Stratigraphic Inversion Using a Genetic Algorithm: Lessons About Non-Uniqueness

Cornel Olariu¹ and John F. Ferguson^2
1 University of Texas at Austin, Austin, TX
² University of Texas at Dallas, Richardson, TX

Quantitative predictions of geological data can be made for a number of important sedimentary environments. These approximate and ad hoc models are difficult to verify and validate. An important problem involves the fitting of model parameters to geologic data. Inverse modeling is a widespread practice in geophysics, which produces estimates of model parameters from observed data. The primary interest is the non-uniqueness of inverse models; any given data can be fit to a range of model parameters. This paper presents an analysis of non-uniqueness in the inversion of a river delta model. Usually inversion procedures are cast in the form of optimization problems with respect to data misfit.

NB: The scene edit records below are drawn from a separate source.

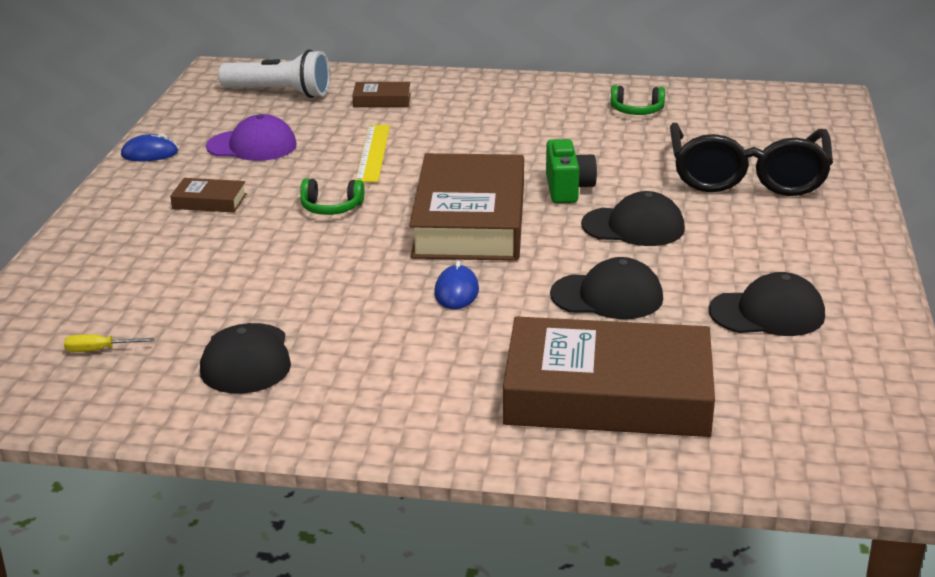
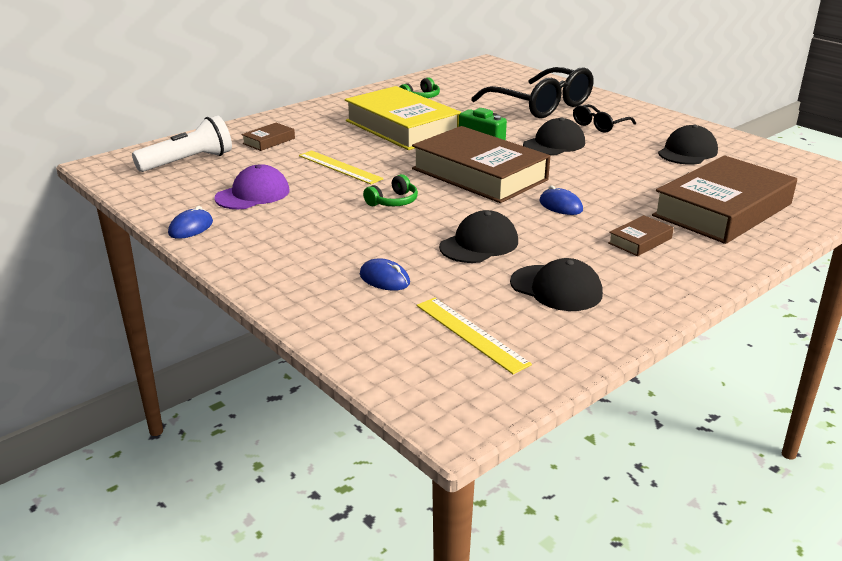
camera: 50 degrees left, 0 degrees up
(99, 350) = (471, 334): yellow screwdriver -> yellow ruler
(158, 270) = (384, 279): none -> blue mouse
(209, 201) = (311, 232): brown book -> brown book (640, 241)
(529, 137) = (402, 127): none -> yellow book
(607, 296) = (621, 175): black cap -> black cap (479, 244)
(750, 230) = (599, 125): none -> black glasses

The data misfit can be measured by correlation of a synthetic well log with an observed well log. The inverse problem for the delta model can be solved by application of a genetic algorithm to maximization of well log correlation. Non-uniqueness is explored by the creation of a large number of optimal models. These models can be “linearly close” and parameters may simply “trade off” or they may cluster into distinct classes. A set of “known” parameters for the delta model is specified and bed thickness logs are computed at distinct locations. The genetic algorithm inversion generates hundreds of models, all of which produce similar logs. The models are then analyzed using cluster analysis, principal components analysis and graphic displays.